Hugh Steers (1962–1995) was born in Washington, DC, and trained in painting at Yale University and Parsons School of Art and Design. He was celebrated for his allegorical paintings that captured the emotional and political tenor of New York in the late 1980s and early 1990s, particularly the impact of Queer identity and the AIDS crisis. He maintained a commitment to figuration throughout his career, cut dramatically short by AIDS at the age of 32. Influenced by historical figures of American art, including Thomas Eakins, Edward Hopper, and Paul Cadmus, he embraced representational painting and figuration at a time when such approaches were especially unfashionable.

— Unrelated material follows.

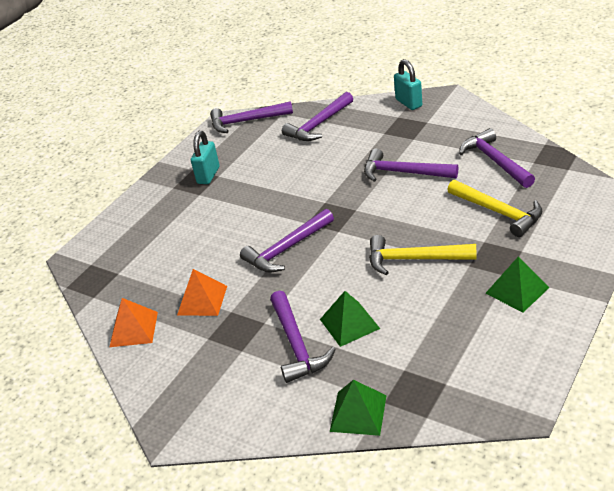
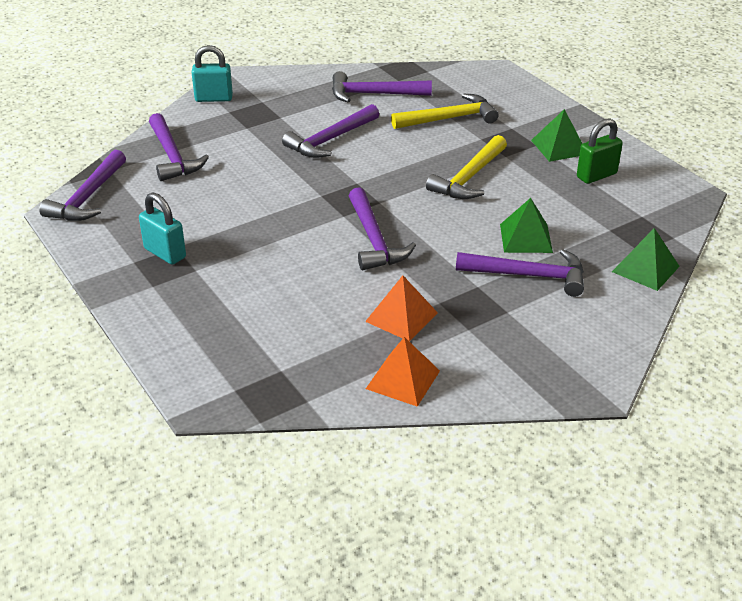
camera: 70 degrees left, 0 degrees up
(489, 330) = (596, 175): none -> green padlock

Steers described his artistic perspective in an interview in September 1992: “I think I'm in the tradition of a certain kind of American artist—artists whose work embodies a certain gorgeous bleakness. Edward Hopper, Jackson Pollock, Franz Kline—they all had this austere beauty to them. They found beauty in the most brutal forms. I think that's what characterizes America, the atmosphere, its culture, its cities and landscape. They all have that soft glow of brutality.”

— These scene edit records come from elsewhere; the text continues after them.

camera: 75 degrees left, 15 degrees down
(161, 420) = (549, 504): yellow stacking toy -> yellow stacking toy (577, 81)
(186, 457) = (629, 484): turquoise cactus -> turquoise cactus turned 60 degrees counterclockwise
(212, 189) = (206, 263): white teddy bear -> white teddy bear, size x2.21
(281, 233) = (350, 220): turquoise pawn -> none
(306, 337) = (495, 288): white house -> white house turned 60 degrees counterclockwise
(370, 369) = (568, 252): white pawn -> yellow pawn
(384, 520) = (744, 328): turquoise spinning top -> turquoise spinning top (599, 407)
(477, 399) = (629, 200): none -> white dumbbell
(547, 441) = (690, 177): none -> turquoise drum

Steers rendered intimate scenes that embraced the polemics of identity politics, mortality issues, erotism, and frailty. His compositions are distinguished by a dramatic and colorful palette, skewed use of perspective, and a masterful depiction of light. His painting took a departure from the more didactic work of his peers. During the last five years of his artistic practice he introduced a fictive alter ego, a slender figure wearing a hospital gown, as he focused his compositions on AIDS as a subject matter. His scenes draw on community experience and his own imagination to create dreamlike allegory intermixed with figurative realism. The resulting images amplify issues of mortality and isolation, defiance, and compassion.
His work has been exhibited at Whitney Museum of American Art, New York (2013); New Museum of Contemporary Art (1994); Richard Anderson, New York (1992); Midtown Galleries, New York (1992); Denver Art Museum, CO (1991); Albright-Knox Gallery, Buffalo, NY (1988); and the Drawing Center, New York (1987); among others. Steers’ work is in private and public art collections such as the Whitney Museum of American Art, the Walker Art Center, and the Denver Art Museum. In 1989, Steers received a Pollock-Krasner Foundation Fellowship. His work will be featured in the exhibition Art AIDS America curated by Jonathan Katz and Rock Hushka at the Tacoma Art Museum, WA in September 2015. A forthcoming comprehensive monographic catalogue of Steers’ work will be published by Visual AIDS in 2015.